SEC and CFTC Open Treasury Cross-Margining to More Customers
The SEC and CFTC approved coordinated relief on April 15 that lets the Chicago Mercantile Exchange and the Fixed Income Clearing Corporation extend their Treasury cross-margining arrangement to certain customers, not just clearing members. According to the CFTC, the order allows joint CME-FICC clearing members that are also registered as broker-dealers and futures commission merchants to hold futures customer funds in a commingled customer account at FICC, subject to safeguards.

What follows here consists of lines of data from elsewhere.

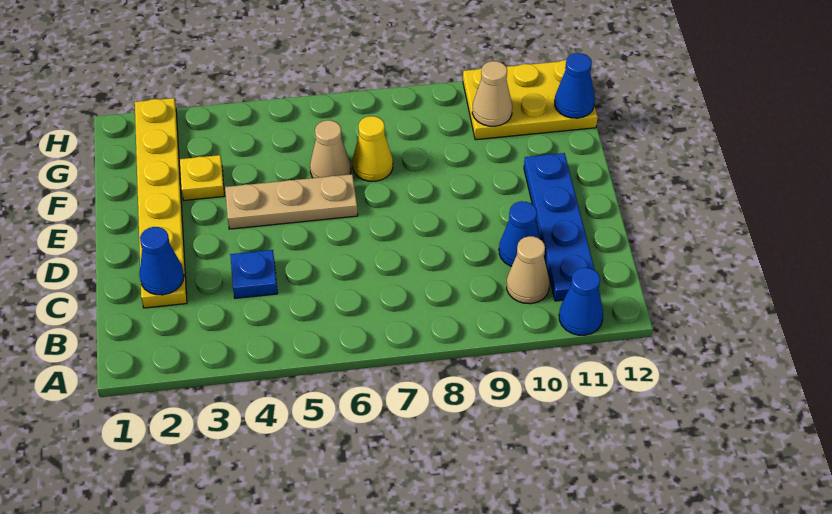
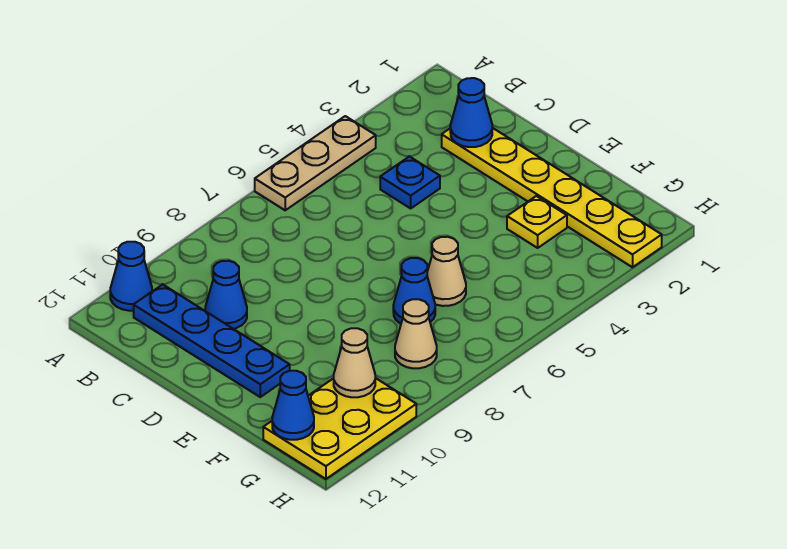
tan cone B10 level 1 -> tan cone G8 level 1
tan plate E4:E6 level 1 -> tan plate A4:A6 level 1
yellow cone F7 level 1 -> blue cone F7 level 1

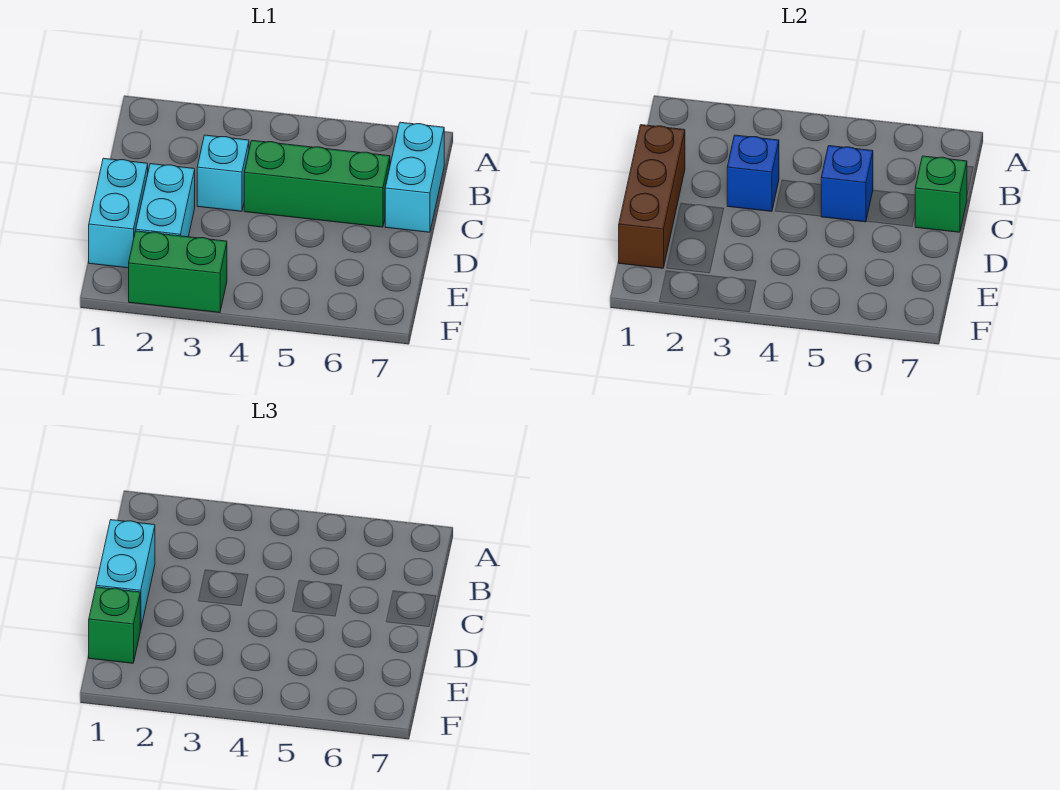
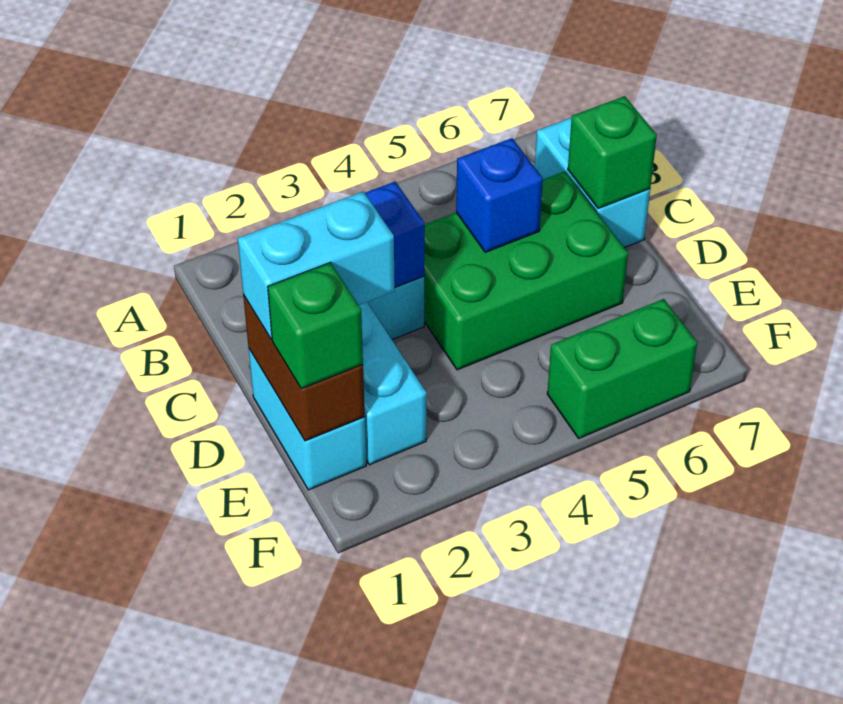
brown brick C1:E1 level 2 -> brown brick D1:E1 level 2
cyan brick C1:D1 level 3 -> cyan brick D1:D2 level 3
green brick C4:C6 level 1 -> green brick C4:D6 level 1
green brick F2:F3 level 1 -> green brick F5:F6 level 1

In plain English, the change is meant to let firms offset risk more efficiently when they hold related U.S. Treasury cash positions and Treasury futures positions. Before this order, the cross-margining arrangement was more limited. Regulators framed the move as part of a broader effort to improve the resilience and liquidity of the U.S. Treasury market.
Why it matters
Cross-margining can lower the amount of collateral tied up in hedged Treasury positions and reduce friction between the cash and futures sides of the market. That is mainly an institutional market-structure change, but tighter funding efficiency in Treasuries can still matter to active traders because Treasury liquidity feeds directly into rates pricing, futures spreads, and broader risk sentiment.
What to watch next
Watch for the Federal Register publication and for details on how participating firms roll the model out in practice. The key question is whether broader customer access improves balance-sheet efficiency without creating new operational or segregation risks.